Over the last few years, since the end of the Great Recession, the final two months of the year have seen some of the lowest job cut totals of the year. That was not always the case. From the late 1990s up until the latest recession, the fourth quarter was typically the heaviest in terms of job cuts

Indeed, from 1998 through 2008, December job cuts averaged about 101,000. Over the last five years, December job cuts averaged just 32,245. Last year, employers announced just 23,622 layoffs in December, which was the lowest monthly total since 2000.

For the second time in three months, employers in the computer industry saw the heaviest job cuts, announcing 4,792 planned layoffs in October. Computer firms have announced 64,511 job cuts this year, second only to the energy sector, where job cuts total 103,147.

Most of the computer job cuts announced in October came from newly formed HP Inc., which struggled to find its footing in a rapidly changing tech sector. The firm cut another 4,000 jobs last month, adding to the 30,000 job cuts the company announced in 2015.

Challenger concluded:

Heavier job cuts in the tech sector this year have been more indicative of an industry that is in flux, as opposed to one that is in trouble. That is the nature of technology, so it is not unusual to see workforce volatility. Overall, the tech sector is about as healthy as it gets.

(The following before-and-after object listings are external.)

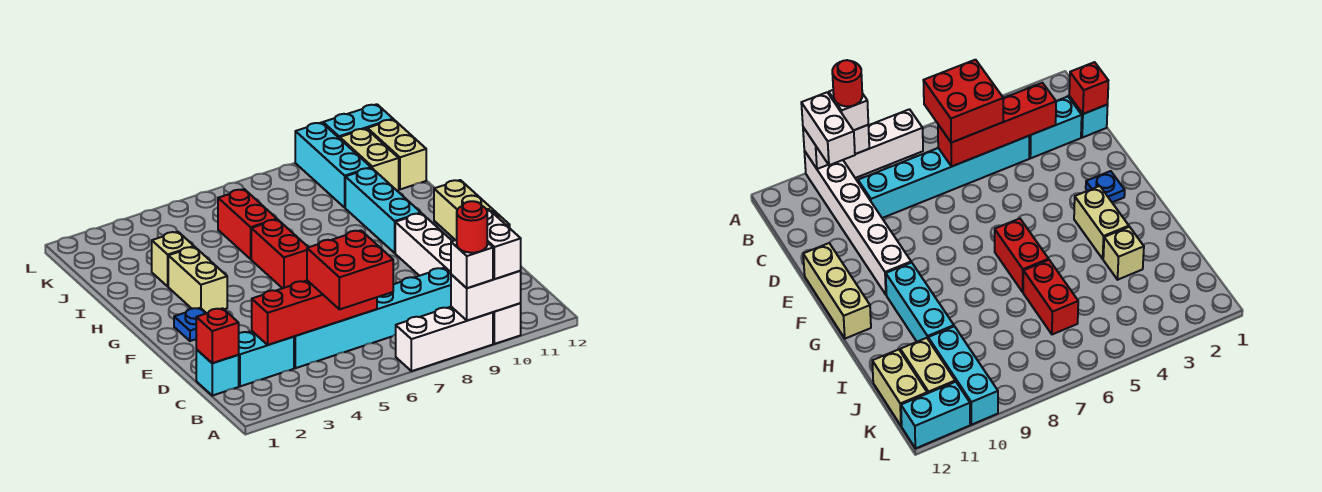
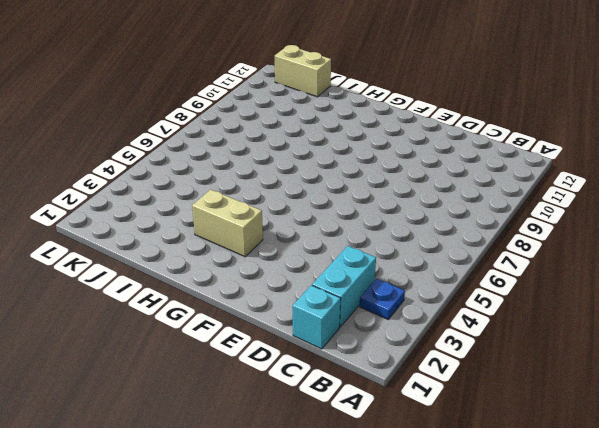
blue plate B3 level 1 -> blue plate F2 level 1
none -> white brick A7:A9 level 1
none -> white brick A10:F10 level 1
none -> cyan brick C4:C9 level 1

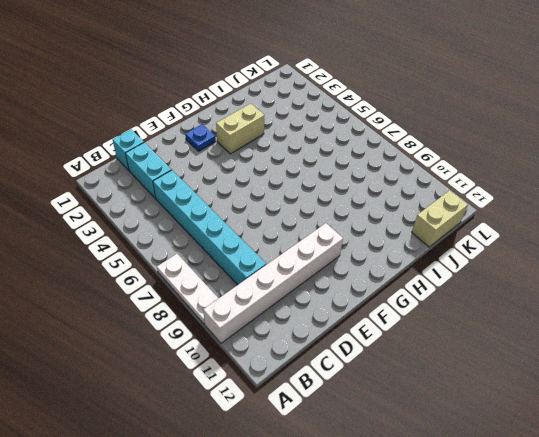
white plate A7:A9 level 1 -> white brick A7:A9 level 1
none -> tan brick E12:G12 level 1
none -> red brick G6:H6 level 1
none -> cyan brick G10:I10 level 1

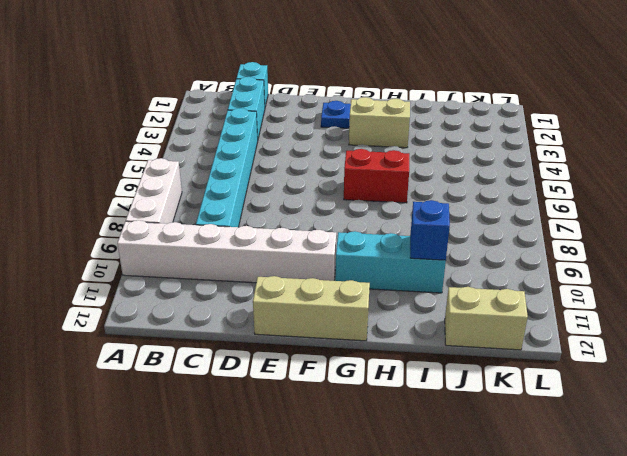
blue brick I10 level 2 -> none
none -> tan brick I3 level 1
none -> red brick I6:J6 level 1
none -> cyan brick J10:L10 level 1

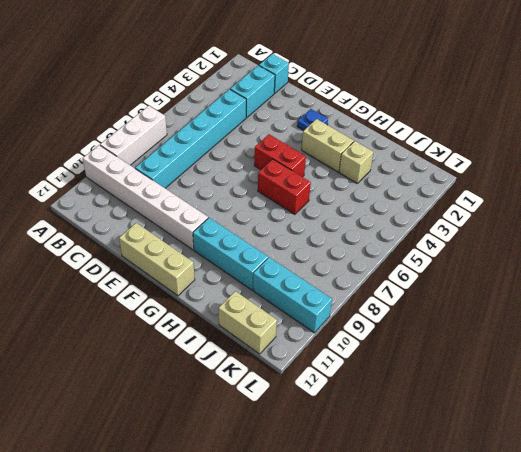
red brick F5:G5 level 1 -> red brick I6:J6 level 1
none -> tan brick J11:K11 level 1
none -> cyan brick L11:L12 level 1
none -> white brick A9:A10 level 2

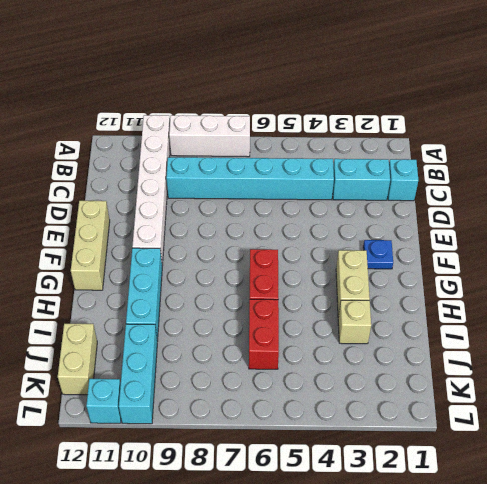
cyan brick L11 level 1 -> cyan brick L11:L12 level 1
none -> tan brick J11:K11 level 1
none -> white brick A9:A10 level 2
none -> red brick C1 level 2

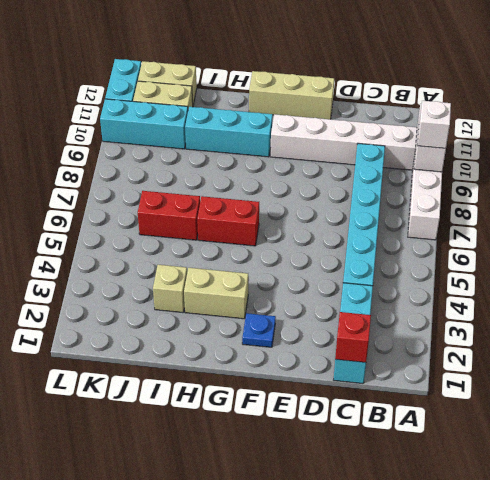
none -> red brick C3:C6 level 2
none -> white brick A10:B10 level 3
none -> red brick B5:C6 level 3

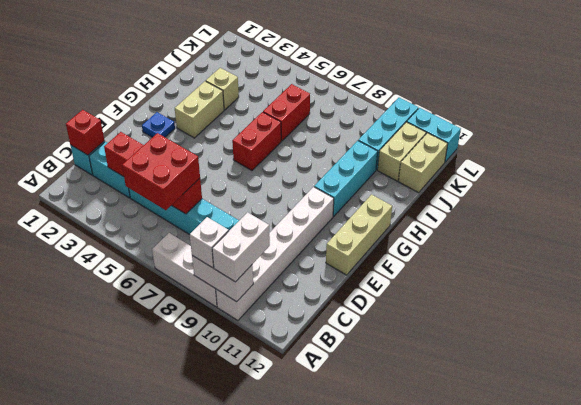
none -> red round brick A9 level 4

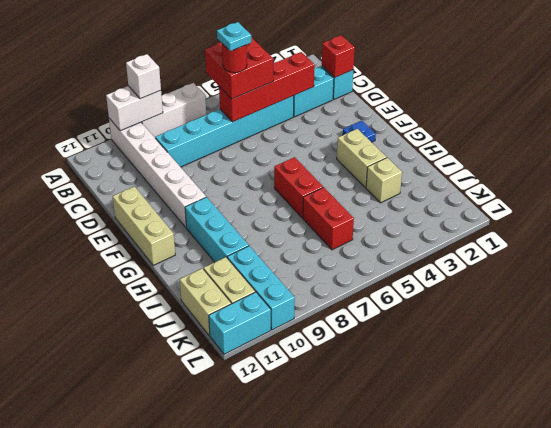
red round brick C6 level 4 -> red round brick A9 level 4
cyan plate C6 level 5 -> none
none -> white brick A10:B10 level 3

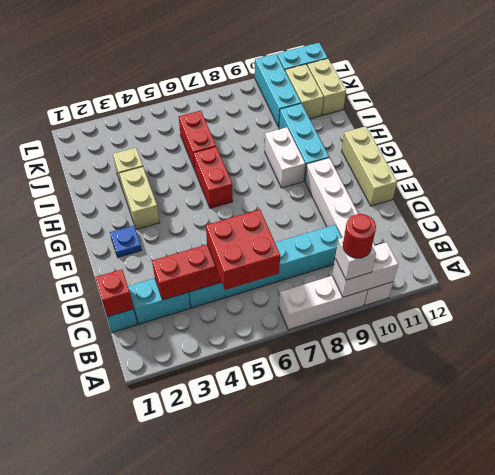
white brick G9:H9 level 1 -> white brick A10:B10 level 3

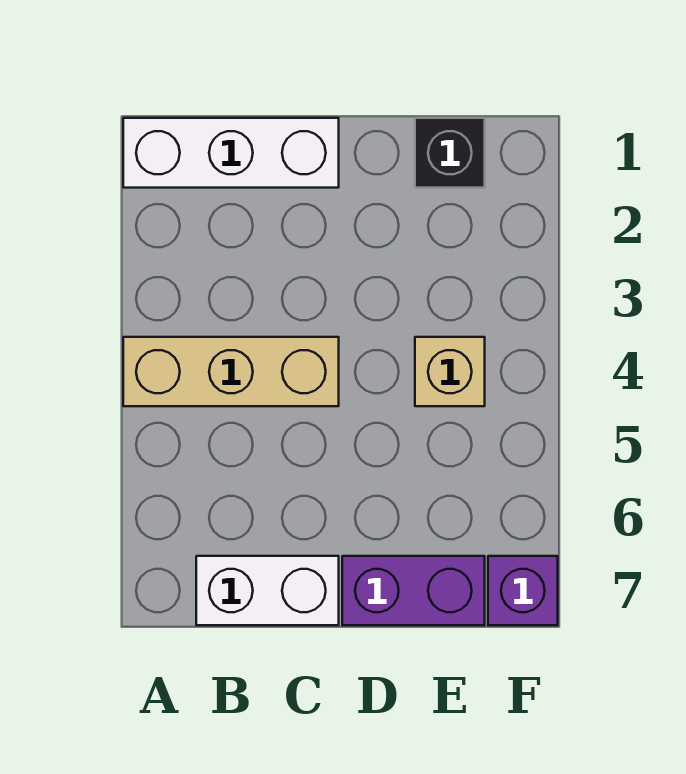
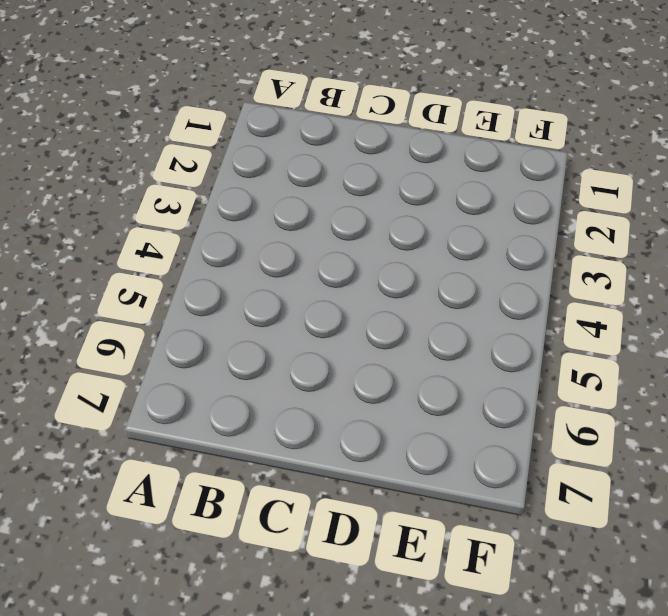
none -> white brick A1:C1 level 1
none -> tan brick A4:C4 level 1

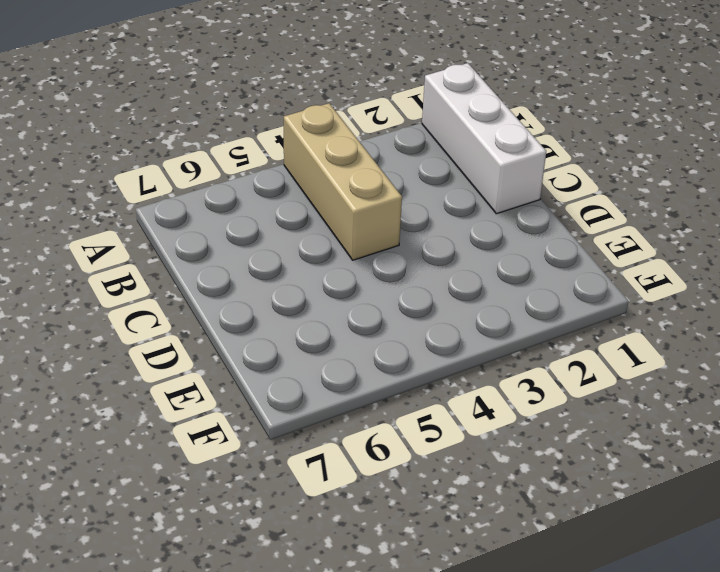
none -> white brick B7:C7 level 1
none -> purple brick D7:E7 level 1

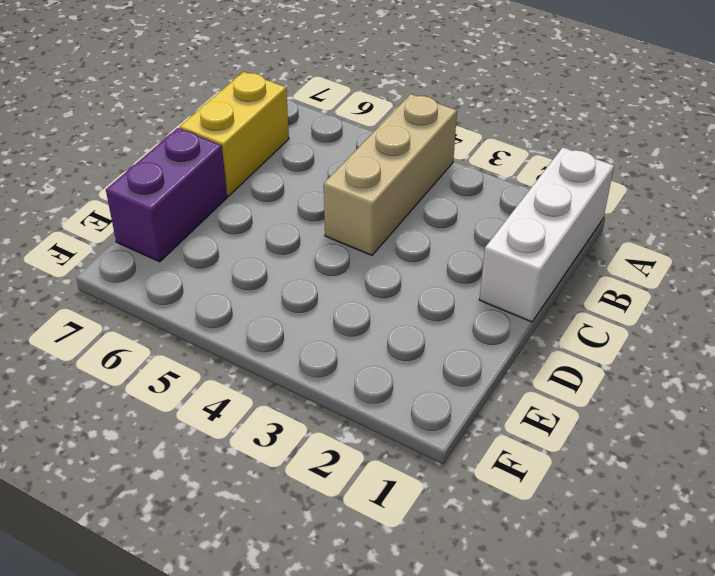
yellow brick B7:C7 level 1 -> white brick B7:C7 level 1
none -> black brick E1 level 1
none -> tan brick E4 level 1

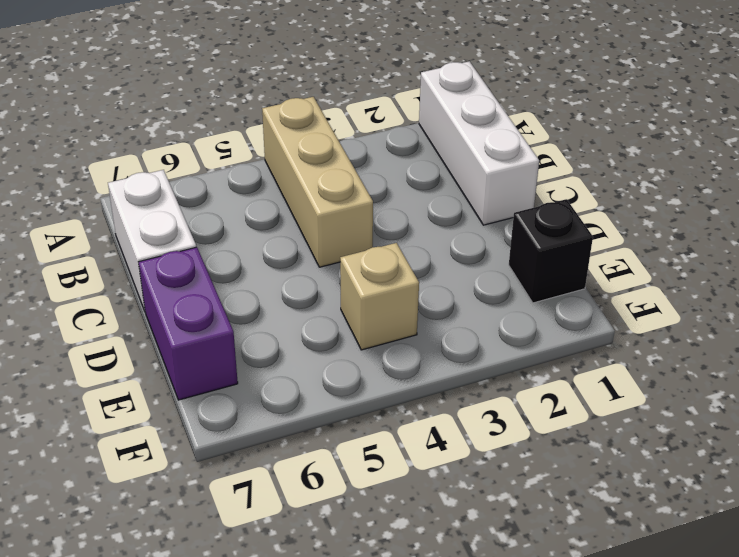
none -> purple brick F7 level 1

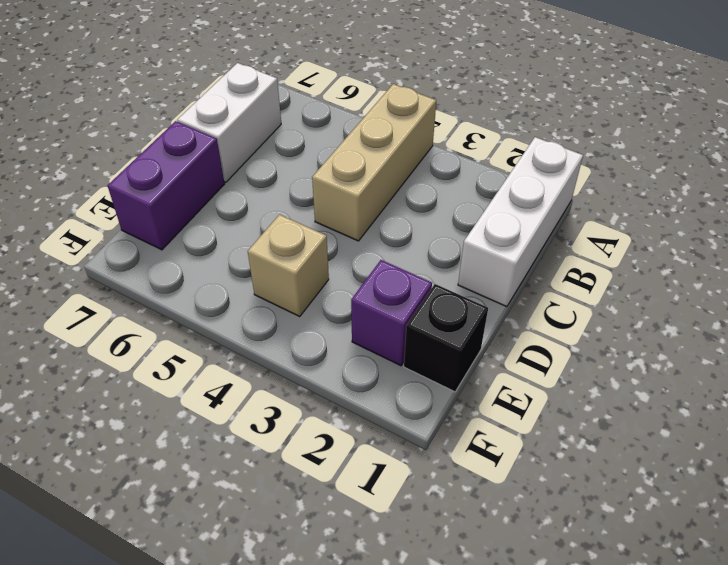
purple brick E2 level 1 -> purple brick F7 level 1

Meanwhile, we continue to see layoffs ebb in the energy sector. Over the past three months, these firms have announced just over 8,000 job cuts, including 4,414 in October. In contrast, energy companies announced nearly 50,000 in the first three months of the year.

When you look at the layoff data, alongside job creation statistics, it is hard to imagine that the election will come down to the economy. However, this has been one of the most unusual elections in history, so it is impossible to say what the deciding factor will be when people step into the voting booth on Tuesday.